Non si placano le polemiche sulla gestione dei servizi di accoglienza presso l’Ospedale di Cosenza. Al centro delle critiche finisce ancora una volta il Centro Unico di Prenotazione (CUP), teatro quotidiano di disagi che colpiscono le fasce più fragili della popolazione. A farsi portavoce del malcontento è Francesco De Cicco, capogruppo dei Democratici Progressisti Meridionalisti (DPM), che negli ultimi giorni ha raccolto numerose testimonianze di utenti stremati da attese infinite e procedure farraginose.
“Molti cittadini – afferma De Cicco – soprattutto anziani o persone con problemi di salute, sono costretti ogni mattina a fare lunghe file nonostante abbiano una prenotazione per visite o analisi. A questo si aggiunge un ulteriore disagio: chi deve effettuare esami o visite è spesso costretto a prendere il numeretto in un punto distante dal CUP, creando confusione, spostamenti inutili e ulteriori file”.

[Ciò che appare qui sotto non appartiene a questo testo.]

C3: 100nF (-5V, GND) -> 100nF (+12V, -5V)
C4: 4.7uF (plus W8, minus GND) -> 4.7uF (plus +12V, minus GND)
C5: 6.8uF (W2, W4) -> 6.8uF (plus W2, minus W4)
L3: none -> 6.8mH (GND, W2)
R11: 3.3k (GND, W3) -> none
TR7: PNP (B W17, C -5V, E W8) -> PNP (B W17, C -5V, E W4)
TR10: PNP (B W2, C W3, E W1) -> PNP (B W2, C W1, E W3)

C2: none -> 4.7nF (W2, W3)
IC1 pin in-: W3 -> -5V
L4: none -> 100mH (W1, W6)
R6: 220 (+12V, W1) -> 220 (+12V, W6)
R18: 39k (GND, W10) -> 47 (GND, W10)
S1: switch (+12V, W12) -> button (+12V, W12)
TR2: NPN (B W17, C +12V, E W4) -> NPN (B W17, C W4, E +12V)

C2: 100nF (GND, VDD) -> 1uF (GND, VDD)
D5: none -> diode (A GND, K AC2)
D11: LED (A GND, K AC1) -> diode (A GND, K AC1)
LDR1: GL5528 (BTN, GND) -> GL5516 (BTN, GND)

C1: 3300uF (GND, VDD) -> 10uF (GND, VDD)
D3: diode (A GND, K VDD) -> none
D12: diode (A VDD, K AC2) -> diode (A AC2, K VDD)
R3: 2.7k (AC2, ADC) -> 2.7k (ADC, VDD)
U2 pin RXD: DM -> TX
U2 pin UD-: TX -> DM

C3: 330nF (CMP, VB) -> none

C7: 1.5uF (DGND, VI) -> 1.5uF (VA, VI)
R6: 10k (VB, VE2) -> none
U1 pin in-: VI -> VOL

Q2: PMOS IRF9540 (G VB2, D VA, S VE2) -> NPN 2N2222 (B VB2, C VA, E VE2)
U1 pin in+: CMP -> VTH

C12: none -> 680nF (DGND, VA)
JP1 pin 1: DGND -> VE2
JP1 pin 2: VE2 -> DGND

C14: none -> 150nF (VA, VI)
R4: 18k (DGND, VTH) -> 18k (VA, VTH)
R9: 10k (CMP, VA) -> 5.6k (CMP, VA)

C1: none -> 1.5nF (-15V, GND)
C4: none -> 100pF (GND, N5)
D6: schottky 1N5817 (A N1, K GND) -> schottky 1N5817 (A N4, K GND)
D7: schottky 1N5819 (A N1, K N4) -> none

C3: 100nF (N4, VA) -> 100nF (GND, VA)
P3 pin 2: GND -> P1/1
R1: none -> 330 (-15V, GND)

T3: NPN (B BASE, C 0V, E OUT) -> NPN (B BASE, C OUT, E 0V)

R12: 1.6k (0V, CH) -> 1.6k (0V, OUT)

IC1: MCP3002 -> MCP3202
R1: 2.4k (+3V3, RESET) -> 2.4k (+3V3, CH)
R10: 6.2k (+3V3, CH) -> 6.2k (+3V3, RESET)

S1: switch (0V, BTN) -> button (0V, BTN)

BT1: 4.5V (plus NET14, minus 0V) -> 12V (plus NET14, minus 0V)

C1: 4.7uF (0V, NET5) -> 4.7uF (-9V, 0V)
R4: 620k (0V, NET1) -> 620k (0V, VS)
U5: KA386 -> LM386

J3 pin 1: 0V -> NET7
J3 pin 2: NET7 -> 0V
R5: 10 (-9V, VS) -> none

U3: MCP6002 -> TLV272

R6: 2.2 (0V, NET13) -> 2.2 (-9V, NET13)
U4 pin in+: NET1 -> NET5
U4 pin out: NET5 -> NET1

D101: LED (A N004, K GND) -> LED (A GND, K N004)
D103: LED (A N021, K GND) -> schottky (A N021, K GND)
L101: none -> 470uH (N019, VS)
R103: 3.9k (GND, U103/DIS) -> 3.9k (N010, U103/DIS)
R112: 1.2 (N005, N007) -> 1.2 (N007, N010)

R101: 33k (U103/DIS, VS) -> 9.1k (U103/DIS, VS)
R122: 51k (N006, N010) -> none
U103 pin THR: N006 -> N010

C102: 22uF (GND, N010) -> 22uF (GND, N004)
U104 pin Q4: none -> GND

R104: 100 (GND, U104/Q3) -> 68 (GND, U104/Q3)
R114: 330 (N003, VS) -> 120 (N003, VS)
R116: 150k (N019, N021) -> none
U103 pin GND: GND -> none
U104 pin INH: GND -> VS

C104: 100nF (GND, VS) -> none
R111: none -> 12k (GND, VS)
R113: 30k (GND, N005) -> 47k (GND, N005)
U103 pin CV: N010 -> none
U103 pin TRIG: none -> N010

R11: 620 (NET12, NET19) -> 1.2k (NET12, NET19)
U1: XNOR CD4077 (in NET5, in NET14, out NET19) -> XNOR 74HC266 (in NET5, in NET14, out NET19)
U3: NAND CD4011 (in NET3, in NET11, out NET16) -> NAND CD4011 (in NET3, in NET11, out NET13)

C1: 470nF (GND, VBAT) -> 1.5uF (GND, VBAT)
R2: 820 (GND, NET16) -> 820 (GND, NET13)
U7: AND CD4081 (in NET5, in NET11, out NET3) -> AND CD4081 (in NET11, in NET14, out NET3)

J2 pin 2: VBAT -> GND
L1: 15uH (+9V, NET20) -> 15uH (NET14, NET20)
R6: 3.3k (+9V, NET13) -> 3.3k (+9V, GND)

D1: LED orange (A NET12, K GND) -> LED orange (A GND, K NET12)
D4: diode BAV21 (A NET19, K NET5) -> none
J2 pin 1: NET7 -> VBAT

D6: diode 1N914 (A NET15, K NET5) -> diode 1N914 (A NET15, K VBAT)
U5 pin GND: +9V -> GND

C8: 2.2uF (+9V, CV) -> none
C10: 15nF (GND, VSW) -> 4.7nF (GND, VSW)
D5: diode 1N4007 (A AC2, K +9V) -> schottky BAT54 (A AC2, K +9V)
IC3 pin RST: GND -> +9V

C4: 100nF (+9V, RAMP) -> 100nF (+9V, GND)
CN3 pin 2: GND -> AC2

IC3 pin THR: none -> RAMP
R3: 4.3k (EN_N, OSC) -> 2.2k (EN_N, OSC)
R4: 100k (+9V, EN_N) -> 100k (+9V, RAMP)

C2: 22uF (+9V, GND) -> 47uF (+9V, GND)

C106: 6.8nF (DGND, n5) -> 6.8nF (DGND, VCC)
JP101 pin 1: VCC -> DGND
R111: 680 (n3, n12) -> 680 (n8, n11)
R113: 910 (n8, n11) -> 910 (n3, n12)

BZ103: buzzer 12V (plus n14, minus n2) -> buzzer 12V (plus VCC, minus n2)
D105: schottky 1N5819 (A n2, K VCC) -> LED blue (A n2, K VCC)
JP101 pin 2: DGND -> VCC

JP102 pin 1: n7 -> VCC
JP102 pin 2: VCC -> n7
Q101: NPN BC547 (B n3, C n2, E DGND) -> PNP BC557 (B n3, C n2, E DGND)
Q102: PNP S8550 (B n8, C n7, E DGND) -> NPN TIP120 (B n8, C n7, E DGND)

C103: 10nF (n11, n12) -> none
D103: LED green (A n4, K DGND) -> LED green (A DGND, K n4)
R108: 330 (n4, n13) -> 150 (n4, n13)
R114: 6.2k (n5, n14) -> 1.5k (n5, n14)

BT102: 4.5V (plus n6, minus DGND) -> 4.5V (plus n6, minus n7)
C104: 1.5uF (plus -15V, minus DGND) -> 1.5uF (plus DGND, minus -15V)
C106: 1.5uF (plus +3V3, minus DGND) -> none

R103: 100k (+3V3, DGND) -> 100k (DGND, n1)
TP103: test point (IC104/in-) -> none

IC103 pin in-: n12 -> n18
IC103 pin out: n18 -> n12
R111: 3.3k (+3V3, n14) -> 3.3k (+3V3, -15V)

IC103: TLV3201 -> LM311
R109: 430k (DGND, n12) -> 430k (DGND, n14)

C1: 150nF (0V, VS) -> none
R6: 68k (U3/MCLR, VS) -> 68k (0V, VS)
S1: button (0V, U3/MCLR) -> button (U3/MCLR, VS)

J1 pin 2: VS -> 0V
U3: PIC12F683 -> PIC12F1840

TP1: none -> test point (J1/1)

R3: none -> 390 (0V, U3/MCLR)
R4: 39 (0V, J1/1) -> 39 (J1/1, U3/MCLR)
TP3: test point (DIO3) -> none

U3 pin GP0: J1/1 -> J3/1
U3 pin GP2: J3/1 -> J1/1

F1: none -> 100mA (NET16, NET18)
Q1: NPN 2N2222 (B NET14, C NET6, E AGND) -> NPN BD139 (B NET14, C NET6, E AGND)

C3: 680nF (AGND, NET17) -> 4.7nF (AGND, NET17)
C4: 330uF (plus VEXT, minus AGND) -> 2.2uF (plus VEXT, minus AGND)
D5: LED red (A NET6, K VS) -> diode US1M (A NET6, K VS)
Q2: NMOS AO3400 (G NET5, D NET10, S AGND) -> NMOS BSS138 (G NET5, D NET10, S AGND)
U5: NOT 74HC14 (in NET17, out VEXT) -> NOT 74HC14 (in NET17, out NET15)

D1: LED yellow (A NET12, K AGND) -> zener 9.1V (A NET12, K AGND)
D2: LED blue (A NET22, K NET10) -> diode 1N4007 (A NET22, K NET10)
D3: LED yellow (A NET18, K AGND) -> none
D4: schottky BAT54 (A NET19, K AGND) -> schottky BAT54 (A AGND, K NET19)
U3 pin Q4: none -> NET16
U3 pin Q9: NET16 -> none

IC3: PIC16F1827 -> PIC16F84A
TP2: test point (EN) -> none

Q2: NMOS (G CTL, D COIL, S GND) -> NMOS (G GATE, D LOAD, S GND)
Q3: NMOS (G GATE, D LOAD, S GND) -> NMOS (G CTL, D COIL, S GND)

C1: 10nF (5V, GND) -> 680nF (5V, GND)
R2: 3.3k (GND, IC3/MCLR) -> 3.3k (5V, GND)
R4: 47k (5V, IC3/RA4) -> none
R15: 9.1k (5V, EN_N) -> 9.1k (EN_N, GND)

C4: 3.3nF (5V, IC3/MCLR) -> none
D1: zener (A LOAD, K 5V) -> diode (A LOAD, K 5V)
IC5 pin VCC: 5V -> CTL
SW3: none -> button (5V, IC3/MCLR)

Il nodo organizzativo: percorsi tortuosi e “caccia al numero”
Secondo la ricostruzione del leader di DPM, il problema non risiederebbe solo nell’affluenza, ma in un difetto strutturale della logistica ospedaliera. La distanza tra i punti di erogazione dei ticket di priorità e gli sportelli effettivi del CUP costringerebbe i pazienti, spesso con mobilità ridotta, a un “pellegrinaggio” interno alla struttura che alimenta il caos e allunga i tempi di attesa, vanificando talvolta il vantaggio della prenotazione anticipata.
Verso il faccia a faccia con il Commissario De Salazar
Di fronte a questo scenario, De Cicco ha deciso di portare la questione direttamente ai vertici della sanità bruzia. L’obiettivo è ottenere un cambio di passo immediato nell’organizzazione del front-office ospedaliero per restituire dignità all’utenza.
“Nei prossimi giorni – conclude De Cicco – chiederò un incontro al Commissario Straordinario dell’Azienda Ospedaliera di Cosenza, Vitaliano De Salazar, per rappresentare queste criticità e individuare soluzioni concrete che possano migliorare il servizio e garantire maggiore efficienza e rispetto per i cittadini”.
Il capogruppo ha inoltre lanciato un appello alla cittadinanza affinché continui a segnalare i disservizi, promettendo un monitoraggio costante della situazione per far sì che il diritto alla salute non venga ostacolato da barriere burocratiche e logistiche.